Collected data entries
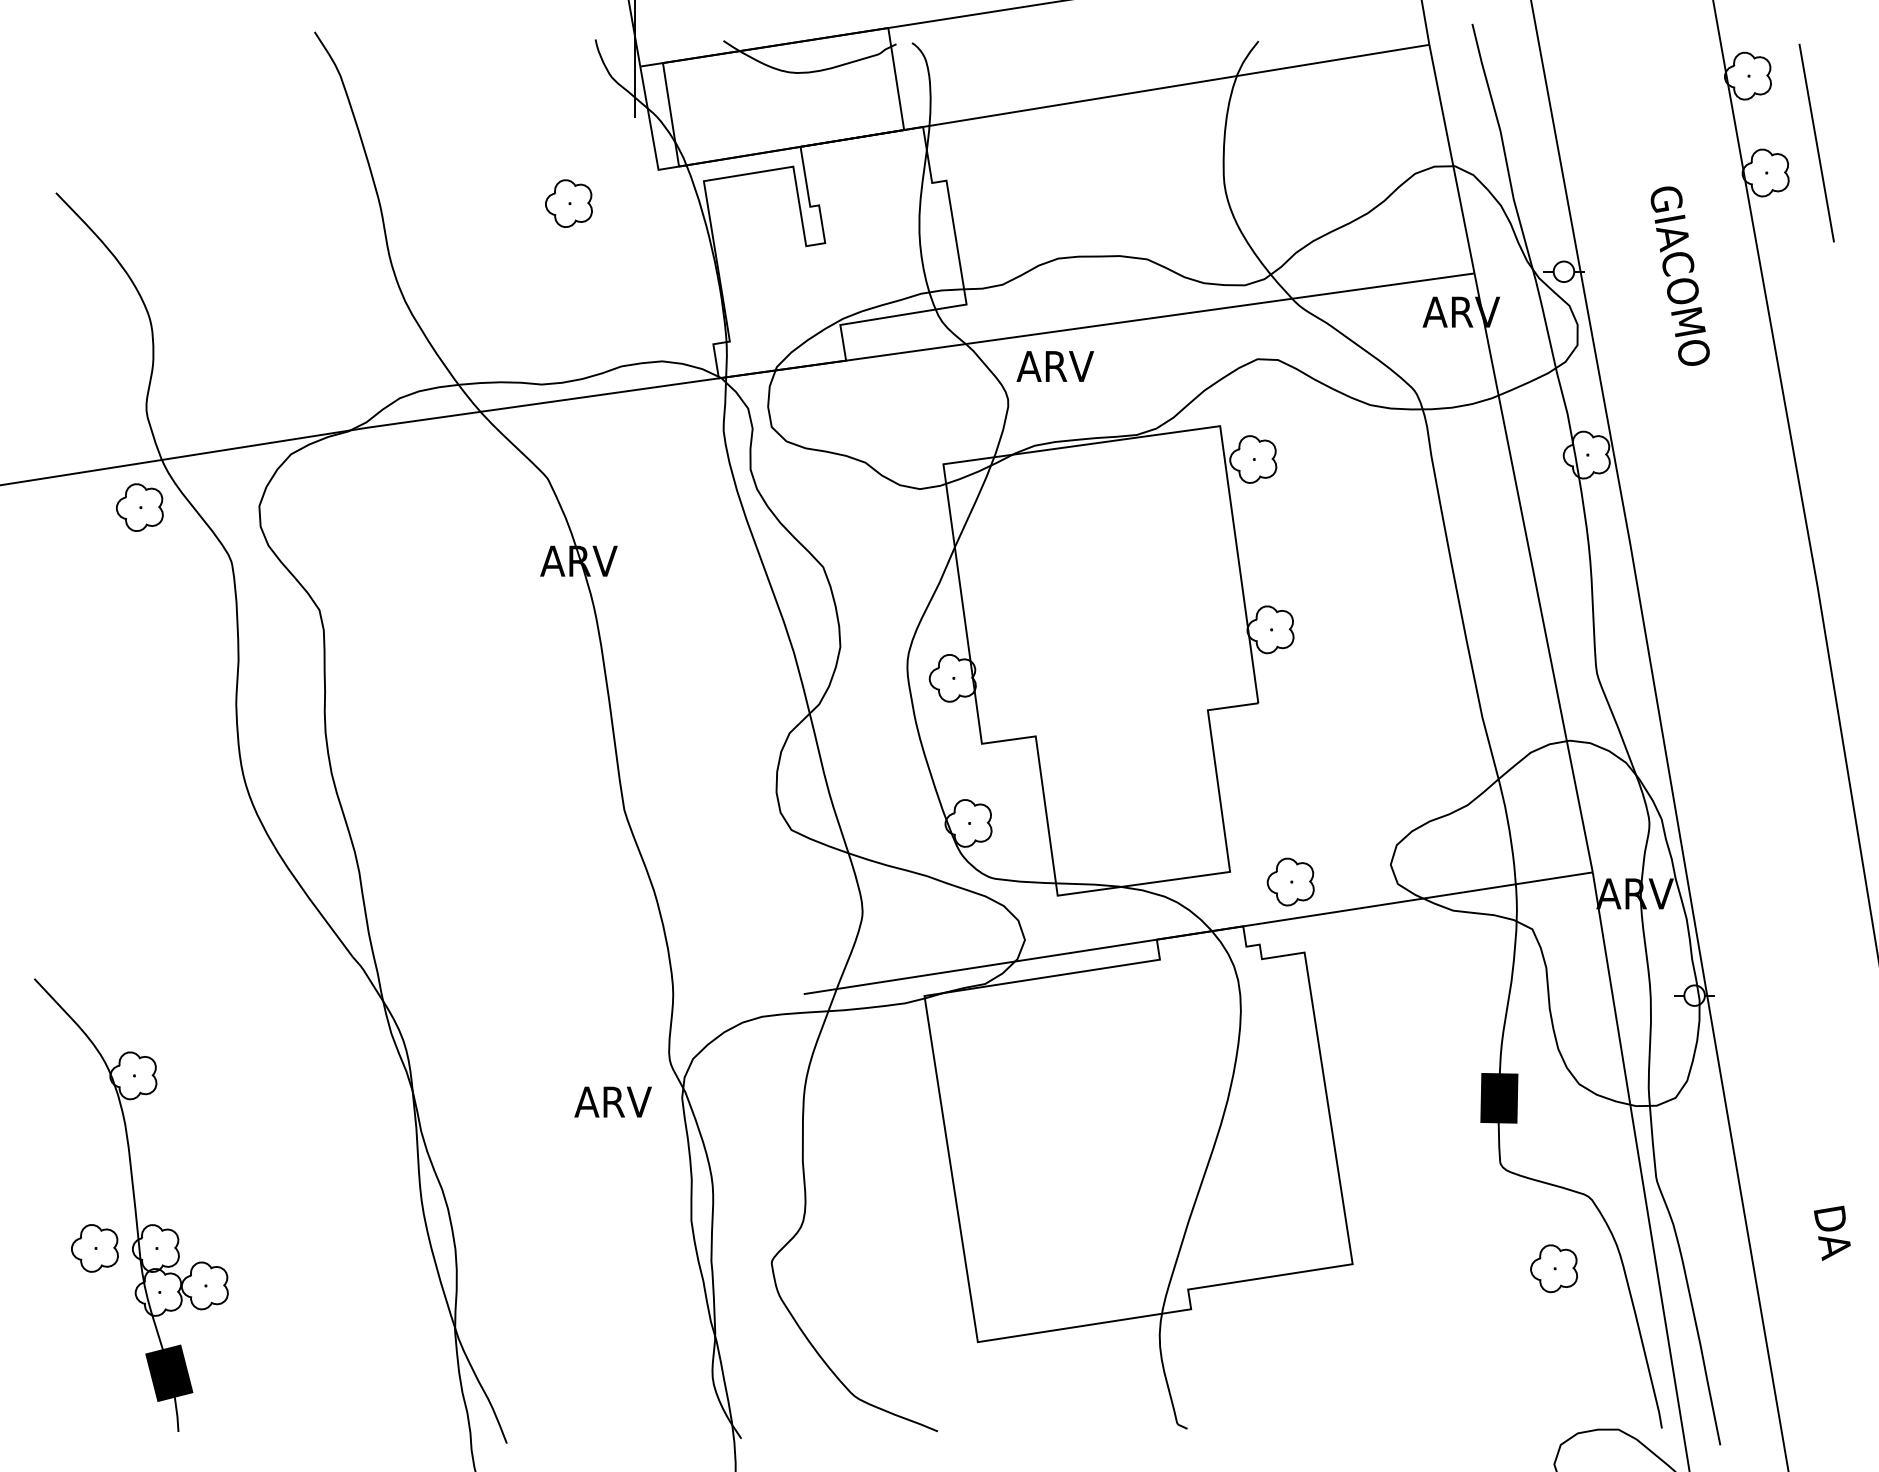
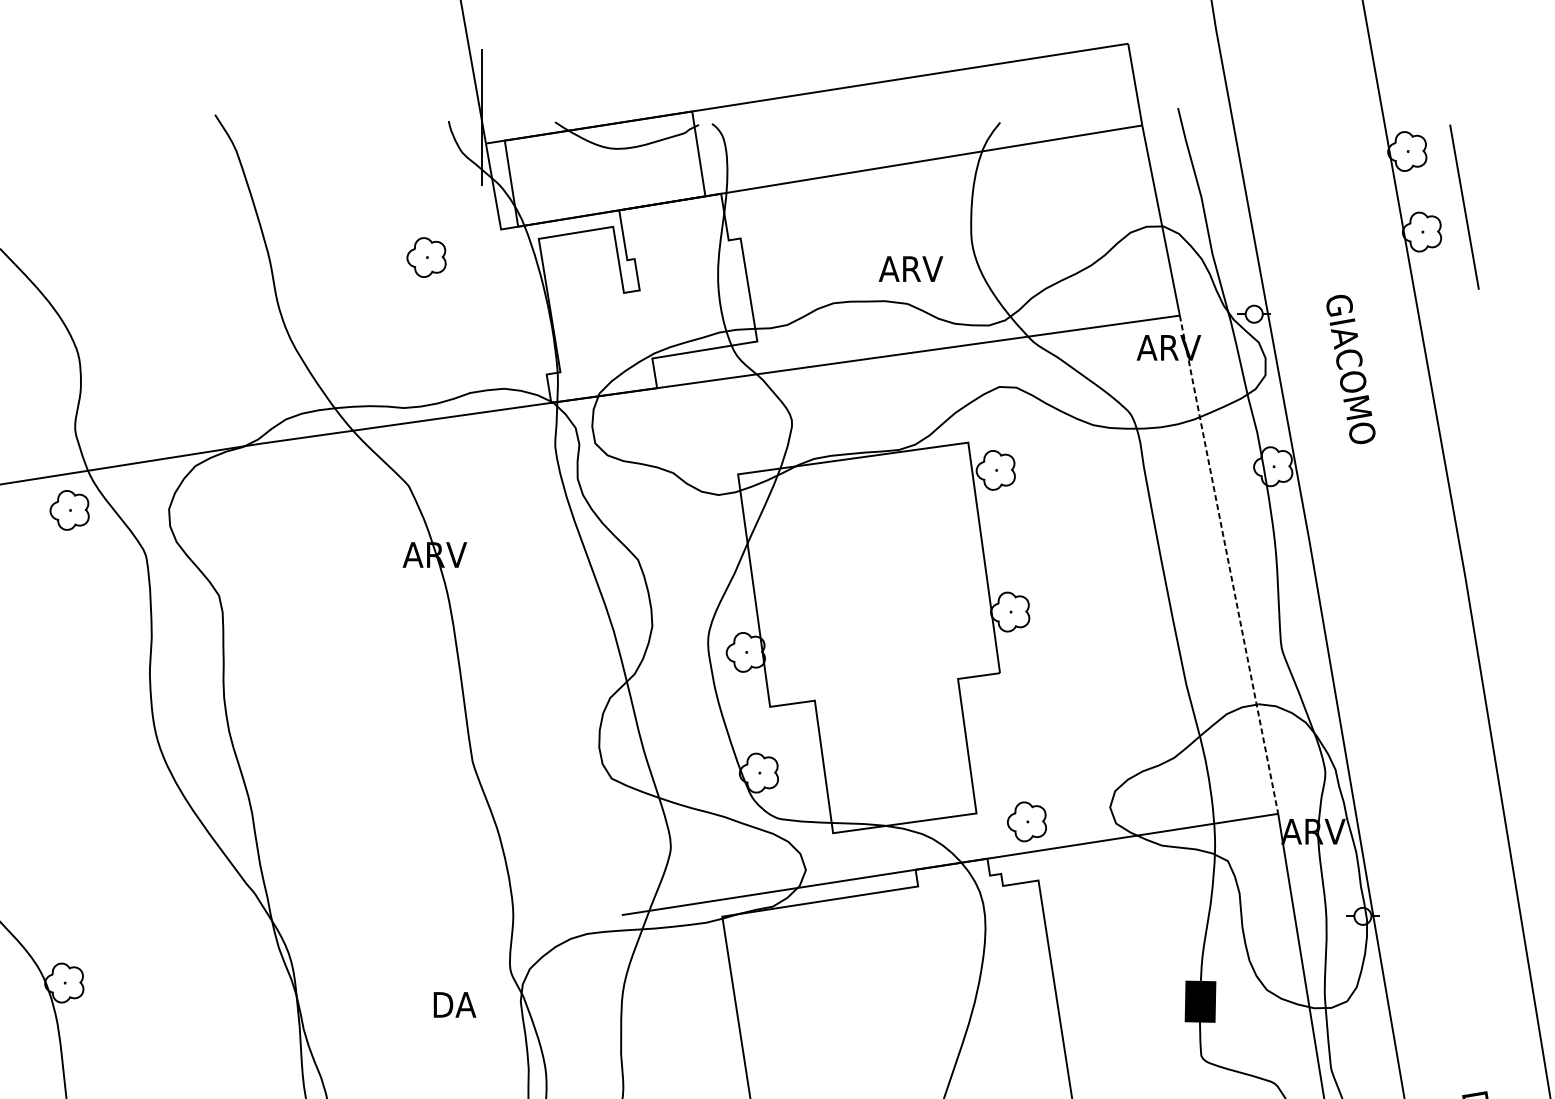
text: (1679, 275) -> (1350, 368), moved
text: (1054, 366) -> (910, 269), moved
line: (1533, 573) -> (1228, 565), solid -> dashed
text: (612, 1101) -> (462, 1004), ARV -> DA

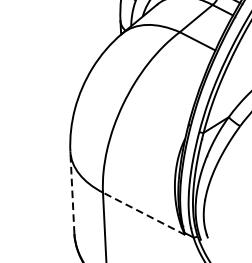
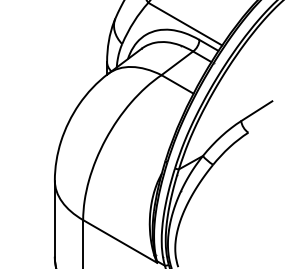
line: (71, 192) -> (54, 218), dashed -> solid
line: (144, 213) -> (120, 241), dashed -> solid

**WORK INSTRUCTION**: Using the records given above, list every line that includes the word "dashed".

**SOLUTION**:
line: (1533, 573) -> (1228, 565), solid -> dashed
line: (71, 192) -> (54, 218), dashed -> solid
line: (144, 213) -> (120, 241), dashed -> solid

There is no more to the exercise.